Measures of Central Tendency
- These measures tell us where the "middle" of the data is.
- A common word is average
- This term has different definitions
- The middle of a set of data: arithmetic average, median
- The "representative" piece of data: "average man", mode
- The mean, x̄
- The median is the middle data value.
- Sort the data.
- Find the middle number of the size of the data set is odd.
- Find the average of the two middle numbers if the size of the data set is even.
- The mode is the data the occurs most frequently
- Data sets may not have a mode, if no data occurs more than once
- Data sets may be multimodal if several data occurs more than once and have the same maximum frequency.
- The definition of mode sometimes excludes mutimodal data from having a mode.

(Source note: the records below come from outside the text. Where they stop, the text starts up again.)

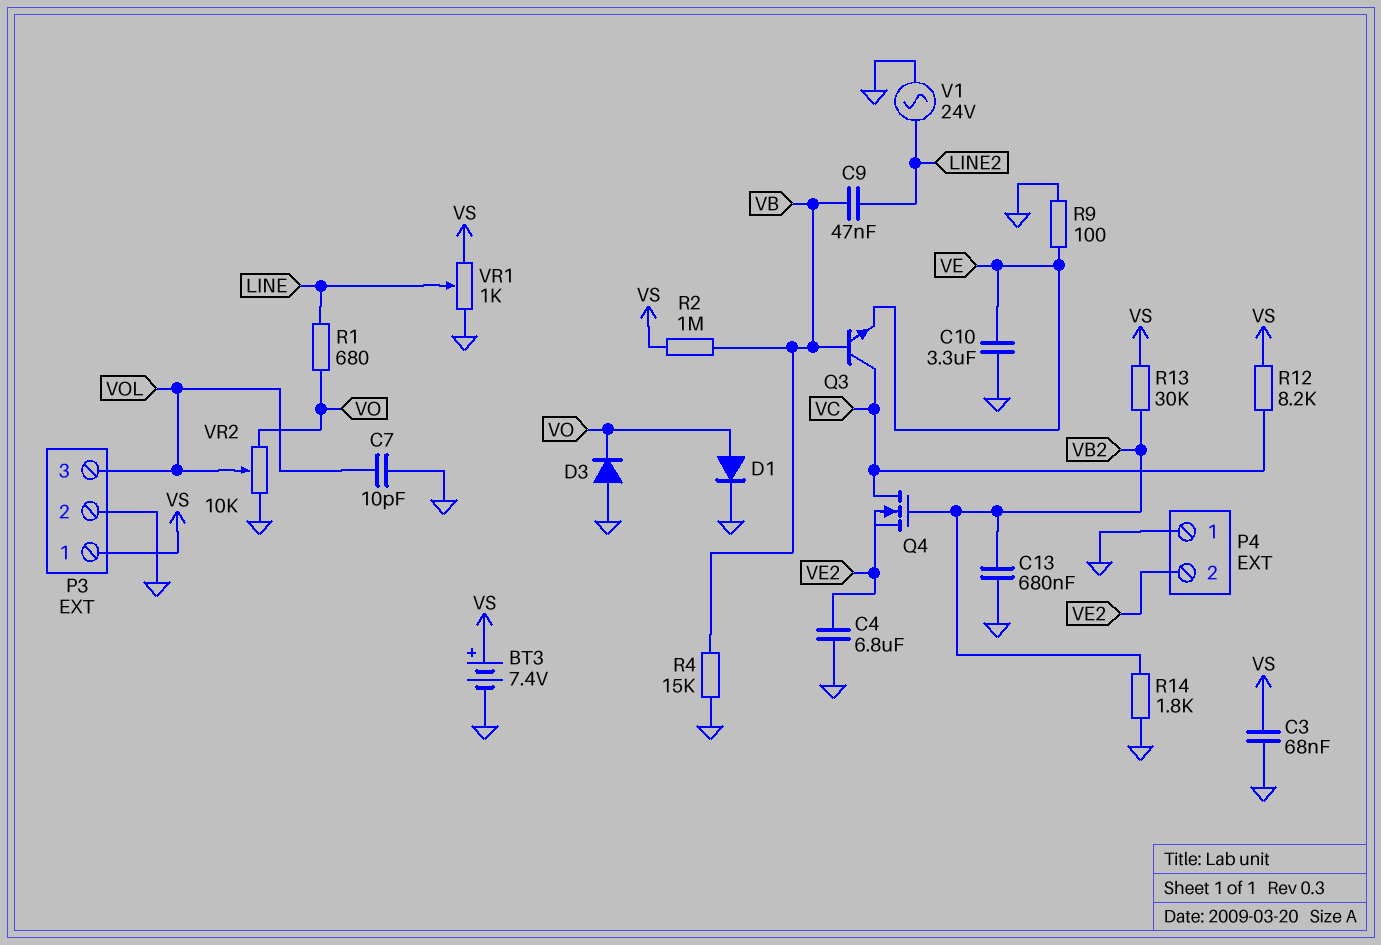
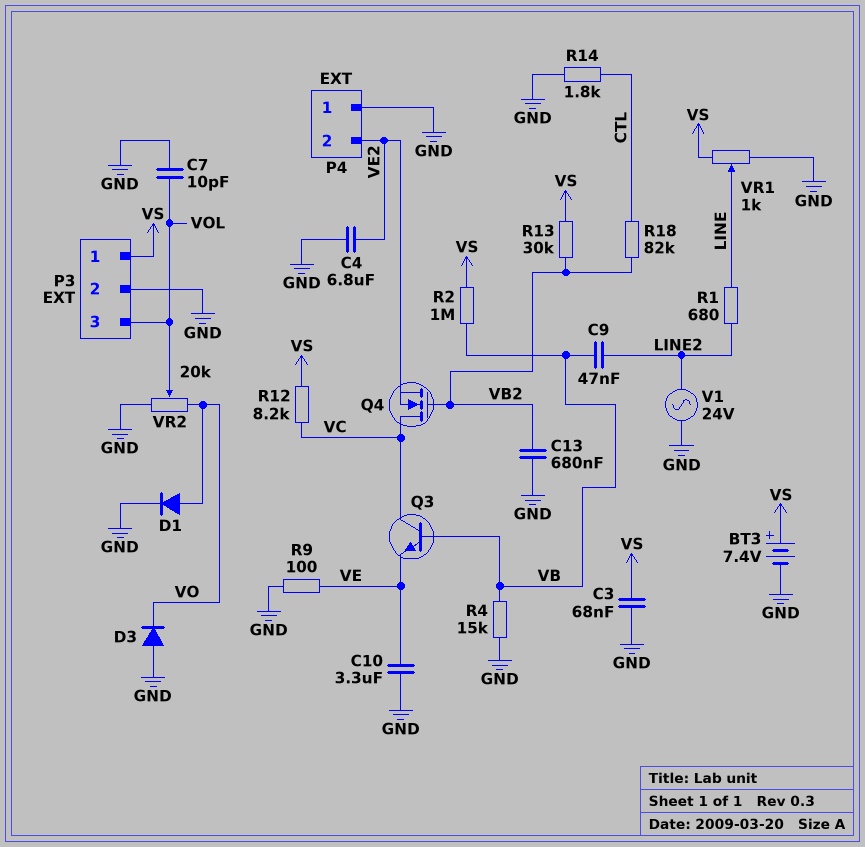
R1: 680 (LINE, VO) -> 680 (LINE, LINE2)
R14: 1.8k (GND, VB2) -> 1.8k (CTL, GND)
R18: none -> 82k (CTL, VB2)
VR2: 10k (GND, VO, wiper VOL) -> 20k (GND, VO, wiper VOL)

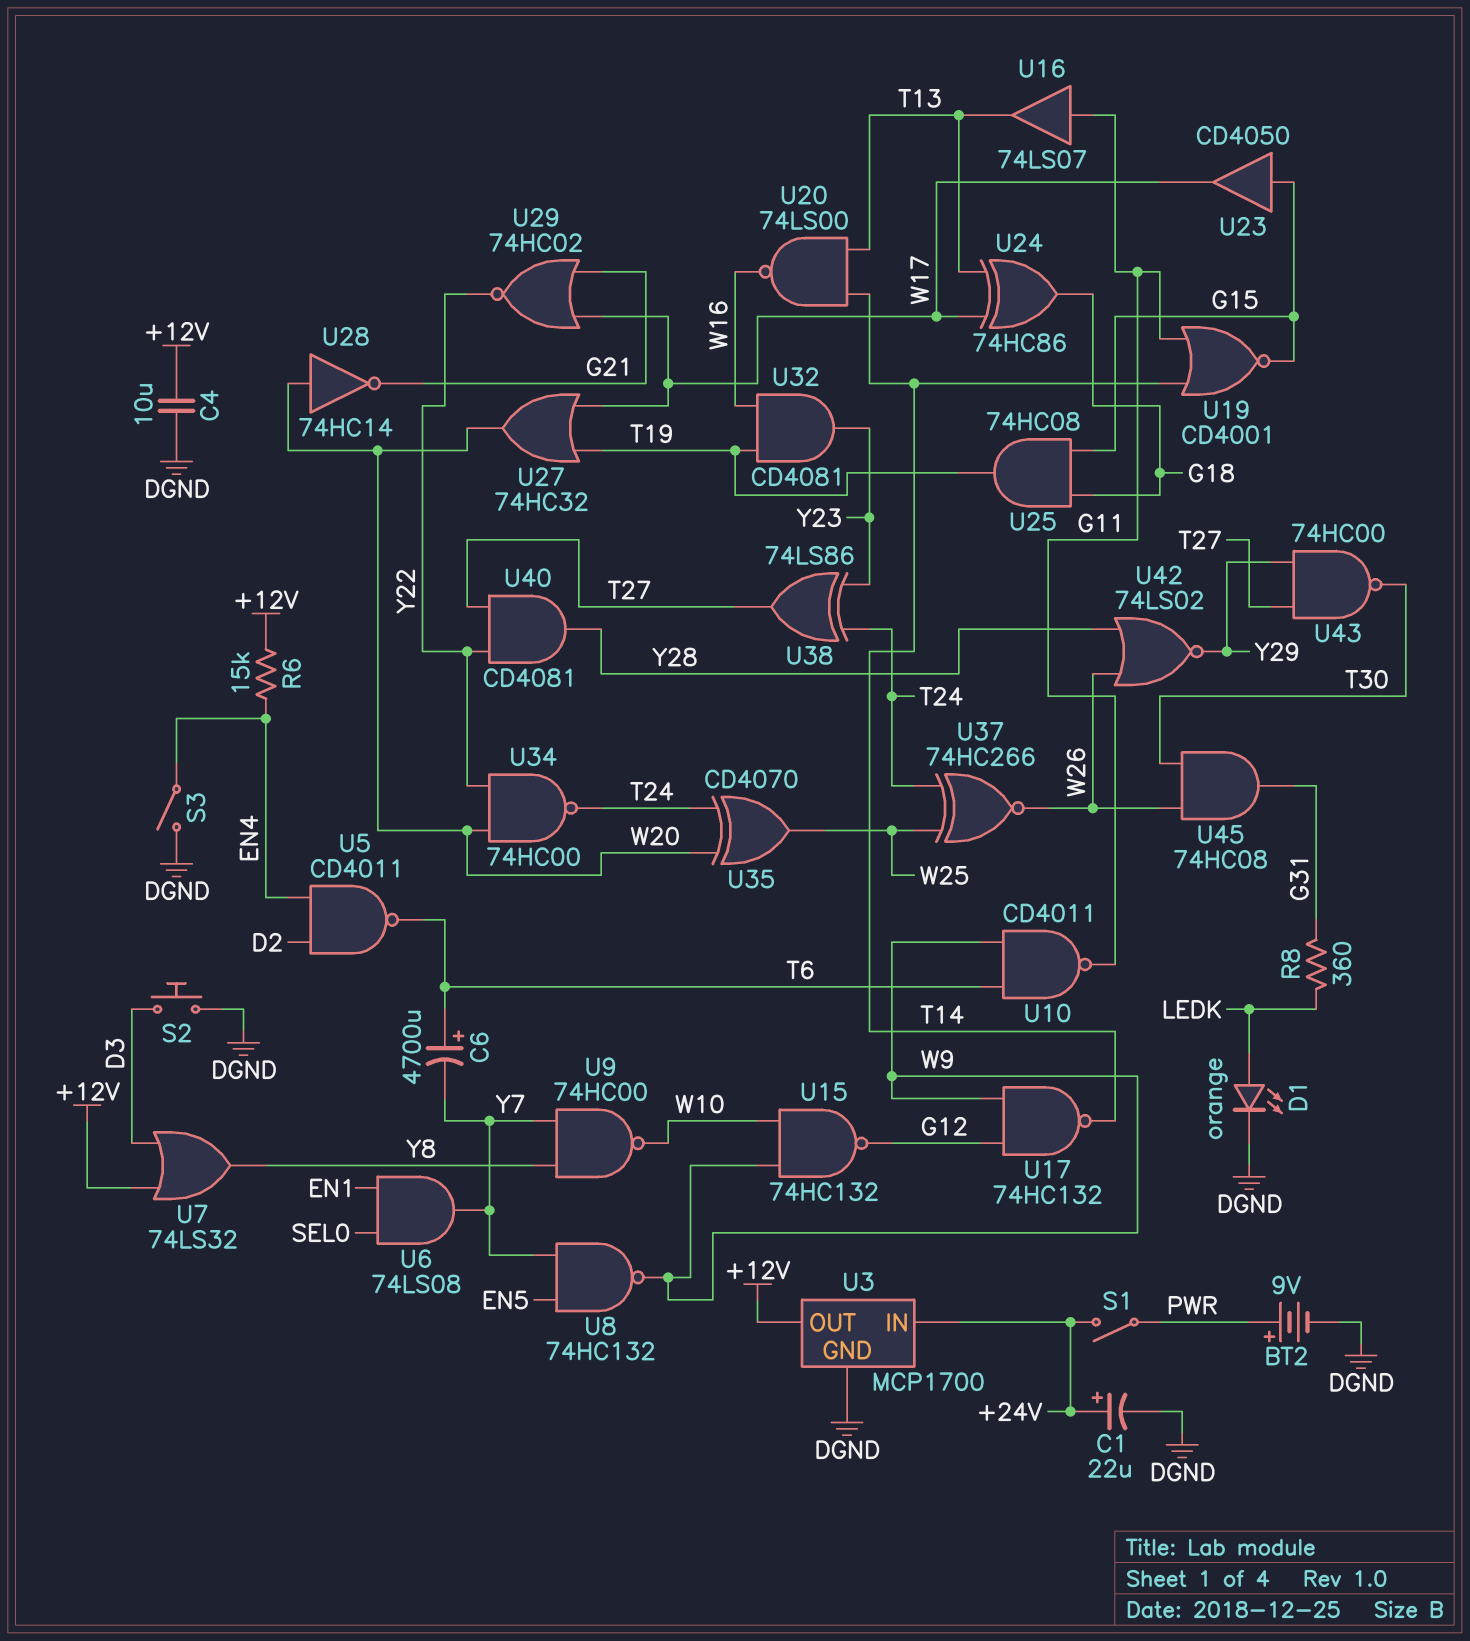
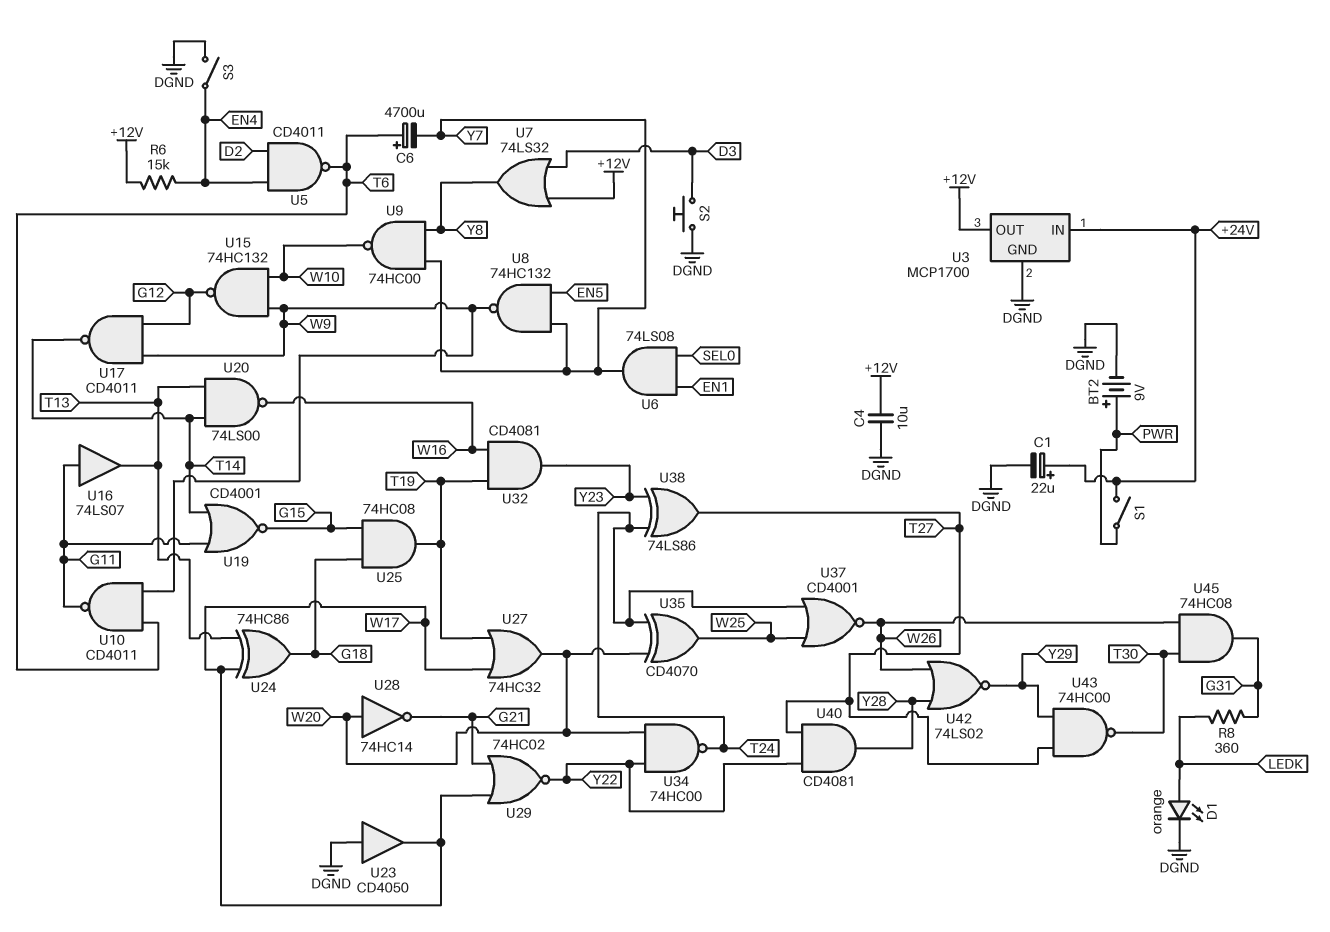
U17: NAND 74HC132 (in G12, in W9, out T14) -> NAND CD4011 (in G12, in W9, out T14)
U23: buffer CD4050 (in G15, out W17) -> buffer CD4050 (in DGND, out W17)
U37: XNOR 74HC266 (in T24, in W25, out W26) -> NOR CD4001 (in T24, in W25, out W26)

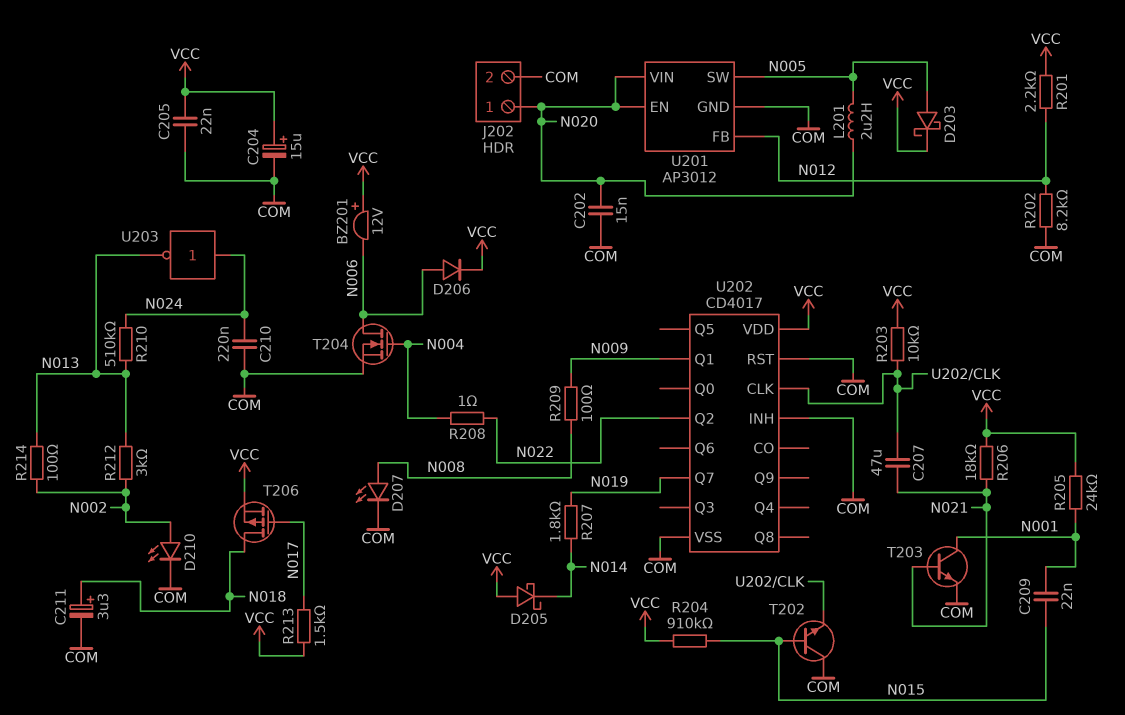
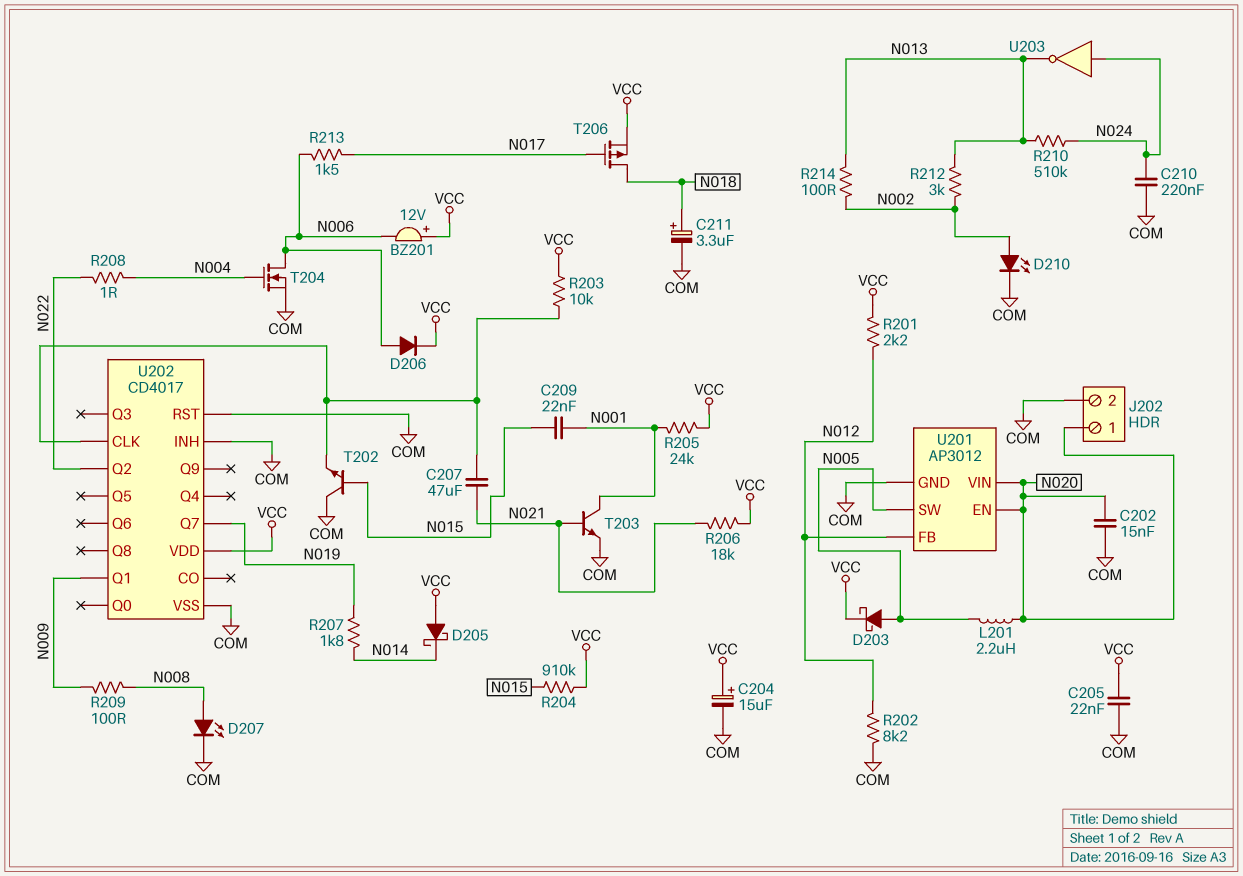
R213: 1.5k (N017, VCC) -> 1.5k (N006, N017)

- The midrange is the average of the maximum and minimum data values.
- Do some problems 803.
Measures of Position
- These measures tell the location of a piece of data within the entire data set.
- This is useful when you wish to compare one piece of data to the rest of the data.
- The easiest is to determine if the item is in the upper or lower half of the data.
- Compute the median.
- If the data is larger than the median it is in the top 50% , otherwise it is in the lower 50%.
- This means 1/2 either did better or worse.
- Quartiles refine this
- 4 bins not 2.
- Compute the median.
- Divide the data into two sets based on the median.
- If there is an odd number of data, exclude the median from either set
- Compute the median of each data set.
- Percentiles take this even further, 100 bins, not 4.
- Do problems 48 and 50 page 805.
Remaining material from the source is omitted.